THE PALE FACES
Solange Bied-Charreton
When Raoul Estienne passes away, in La Banèra, his home in Gers, at the end of a long industrial life, his three grandchildren take to the road. When they bury the old man, they bury their childhood. The house is too big and too empty for their father Jean-Michel, who would really prefer to dispose of it. For them this will be yet more salt in a bitter wound soured each day by French society.
By January 2013 Hortense, the eldest, a determined thirty-something, has launched a start-up company, Clean and Co, which is booming. Everything seems neat and tidy in her life, whilst her sister Lucile, with both the name and the melancholic nature of a feeble flame, plies her trade as a graphic designer in one of the postmodern towers of La Défense. Alexandre, on the other hand, is pushed into the Manif’ pour tous movement, possibly under the influence of his mother, perhaps of his flat-mate, or even by his own uncertainties.
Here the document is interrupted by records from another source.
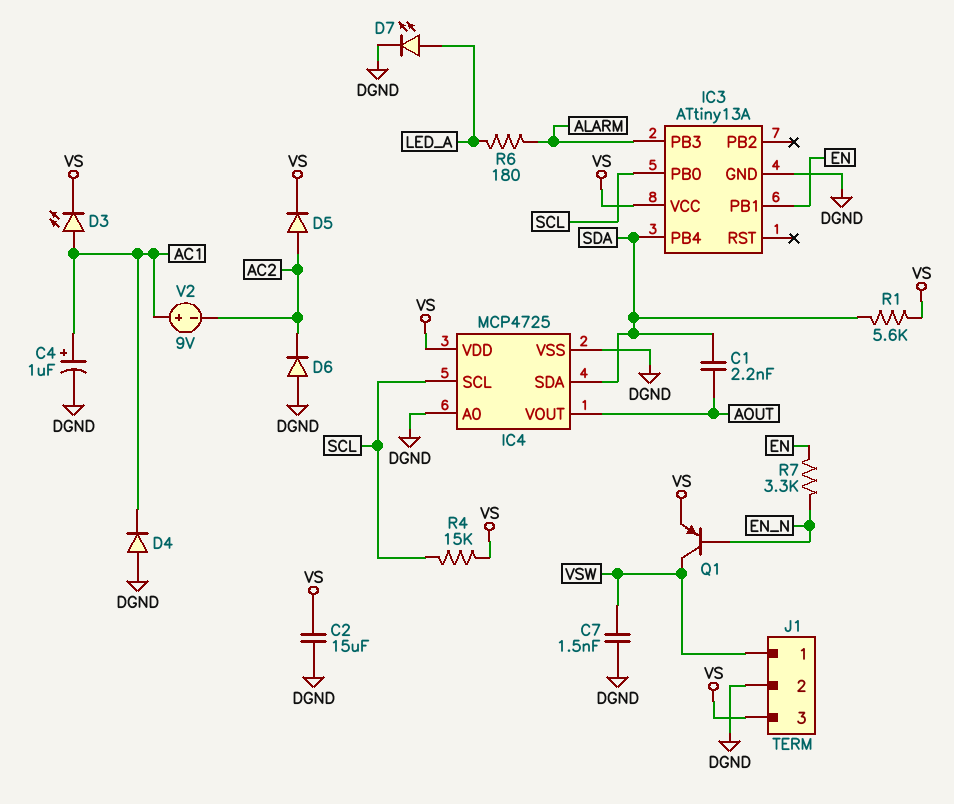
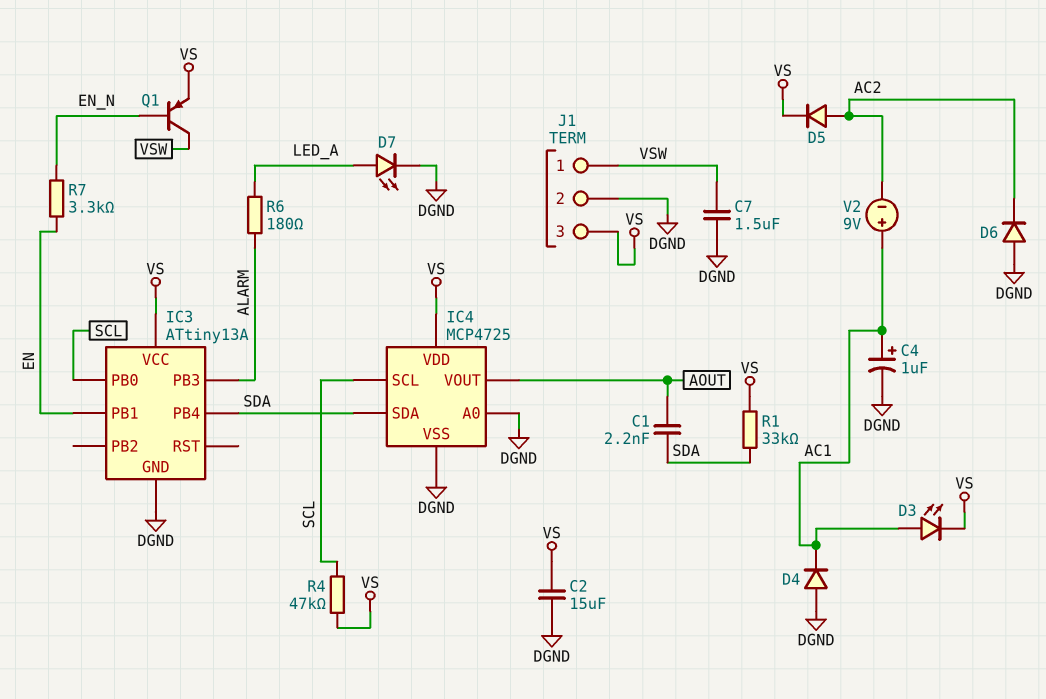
C7: 1.5nF (DGND, VSW) -> 1.5uF (DGND, VSW)
R1: 5.6k (SDA, VS) -> 33k (SDA, VS)
R4: 15k (SCL, VS) -> 47k (SCL, VS)

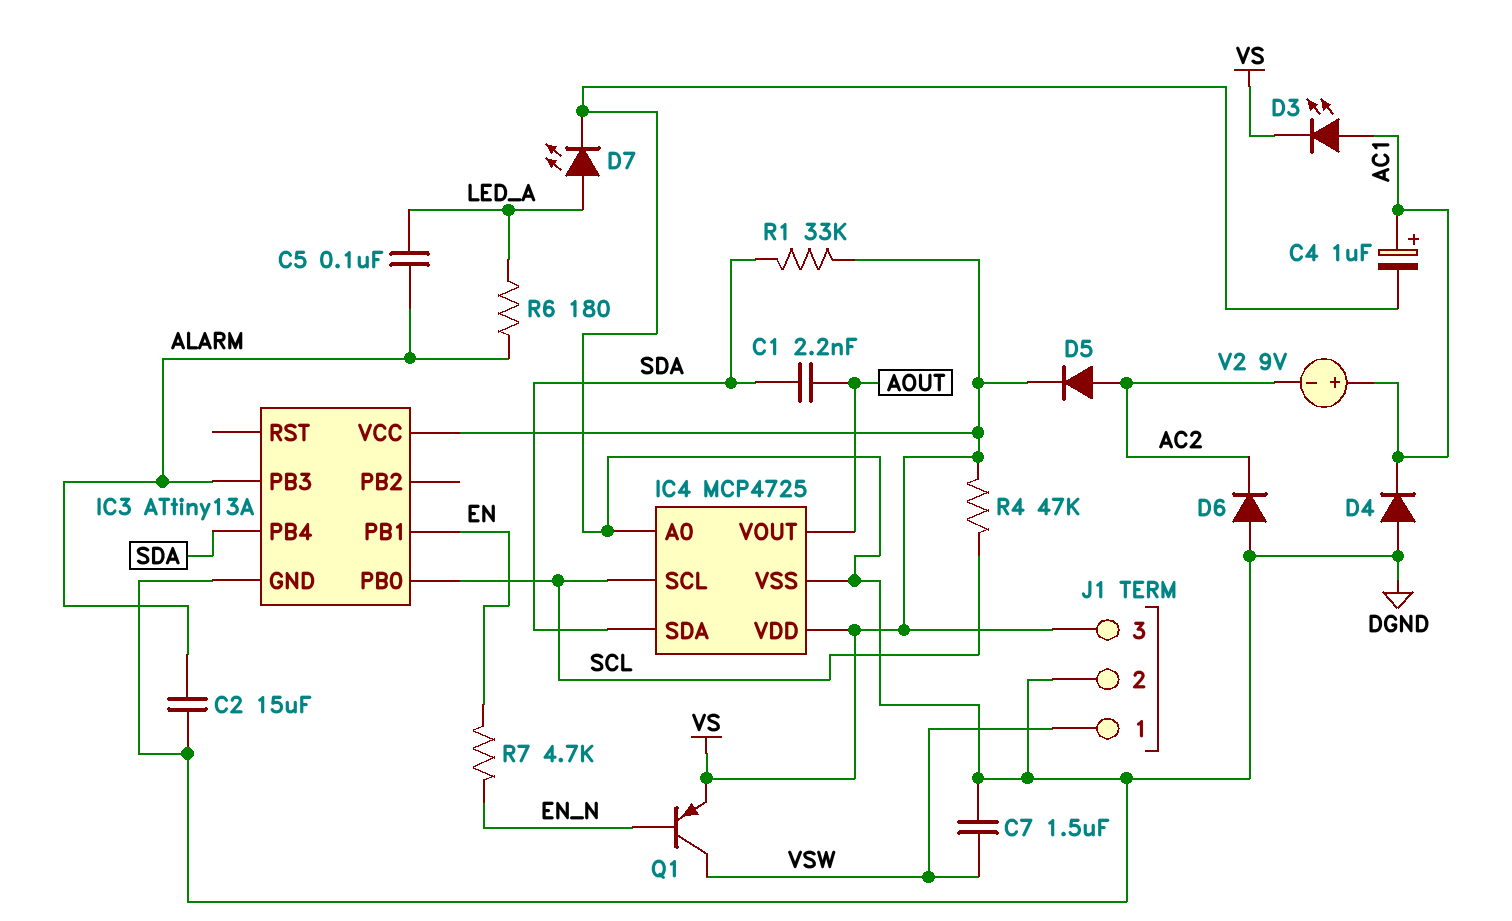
C2: 15uF (DGND, VS) -> 15uF (ALARM, DGND)
C5: none -> 100nF (ALARM, LED_A)
R7: 3.3k (EN, EN_N) -> 4.7k (EN, EN_N)

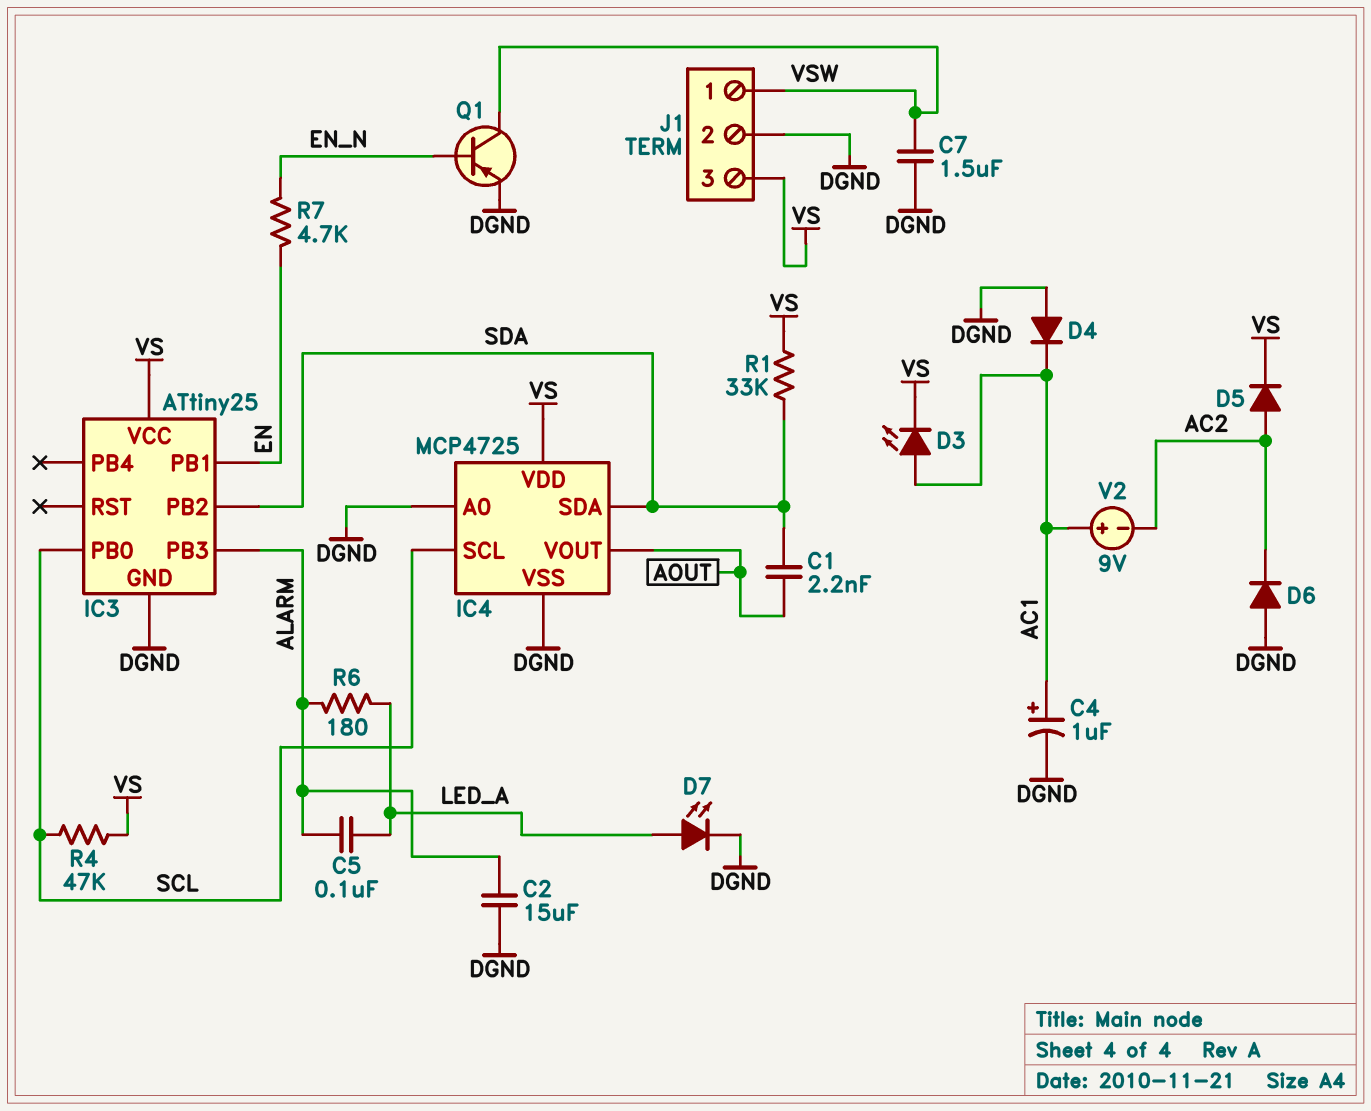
IC3: ATtiny13A -> ATtiny25
IC3 pin PB2: none -> SDA
IC3 pin PB4: SDA -> none
Q1: PNP (B EN_N, C VSW, E VS) -> PNP (B EN_N, C VSW, E DGND)

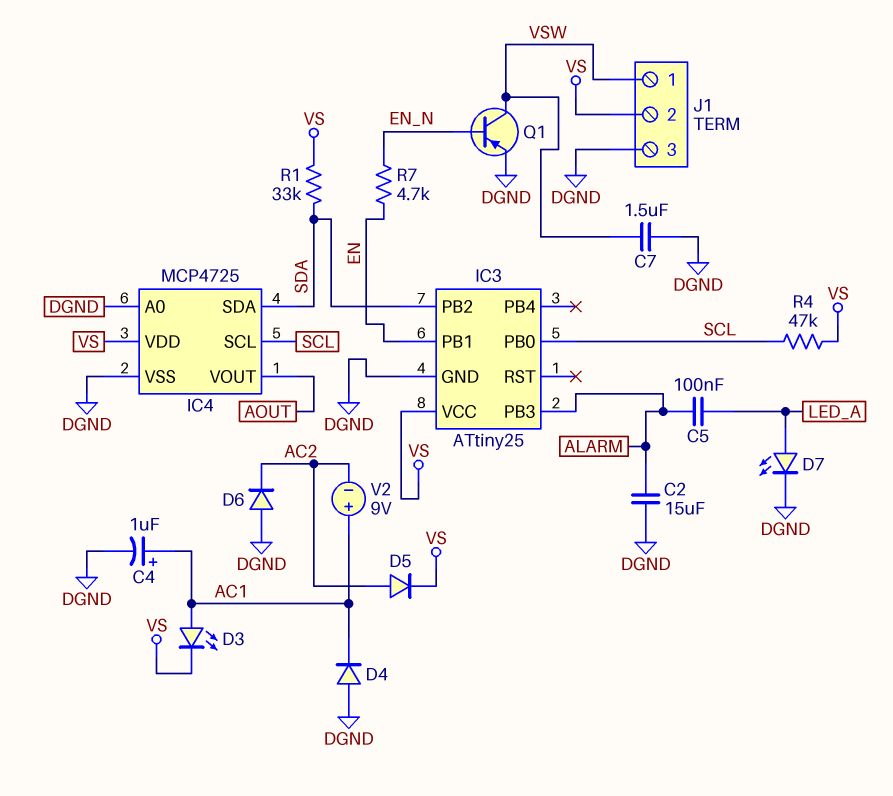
C1: 2.2nF (AOUT, SDA) -> none
J1 pin 2: DGND -> VS
J1 pin 3: VS -> DGND
R6: 180 (ALARM, LED_A) -> none

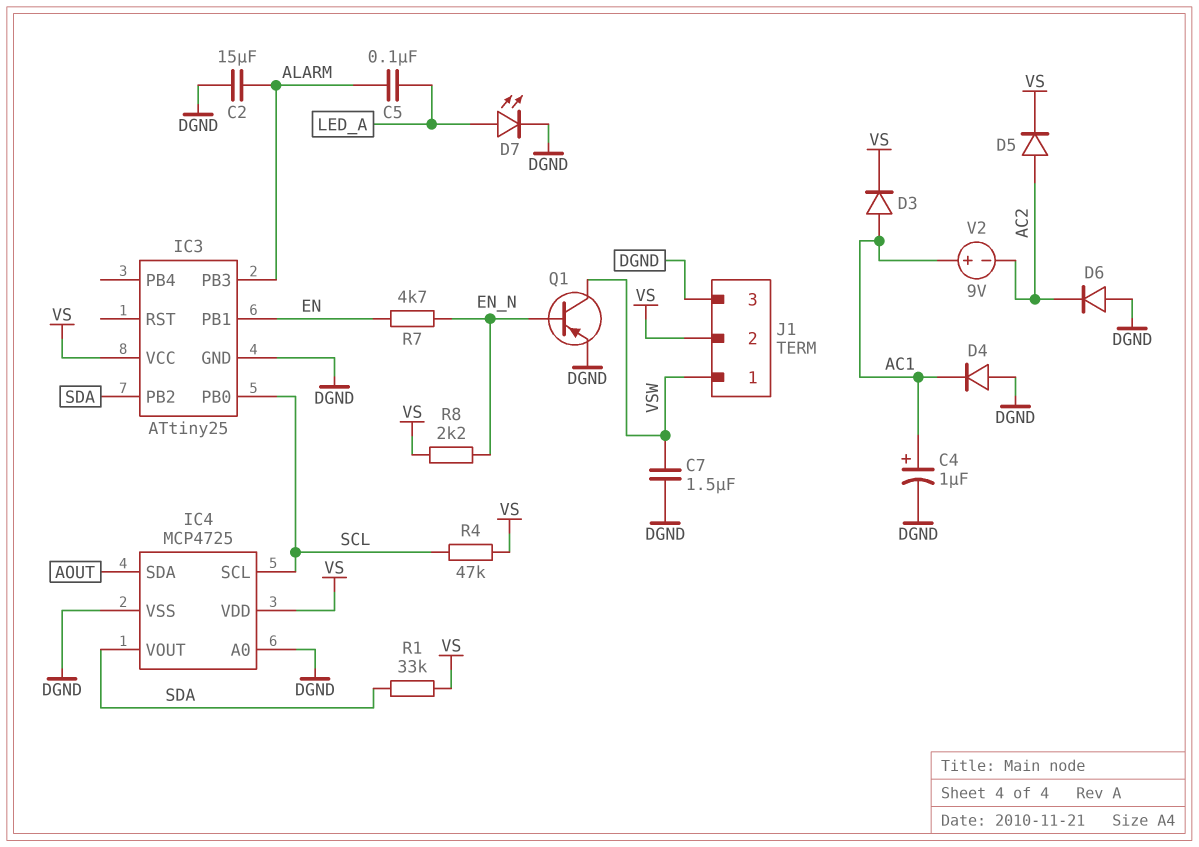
D3: LED (A AC1, K VS) -> diode (A AC1, K VS)
IC4 pin SDA: SDA -> AOUT
IC4 pin VOUT: AOUT -> SDA
R8: none -> 2.2k (EN_N, VS)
When the unrest degenerates, when Lucile falls in love with Charles, this fascinating and perturbing man and when finally chaos seizes Hortense’s life, the novel turns on its head. We discover at this point a cruel but fair perspective from which both the harsh present time and the past that produced it stand out. Both inspire in our three protagonists an inextricable blend of nostalgia and denial. All ties are cast off. The three siblings are left with only one right, to gather together in the family home in a common reverie.
Solange Bied-Charreton is the author of two novels, Enjoy and Nous sommes jeunes et fiers, both published by Stock.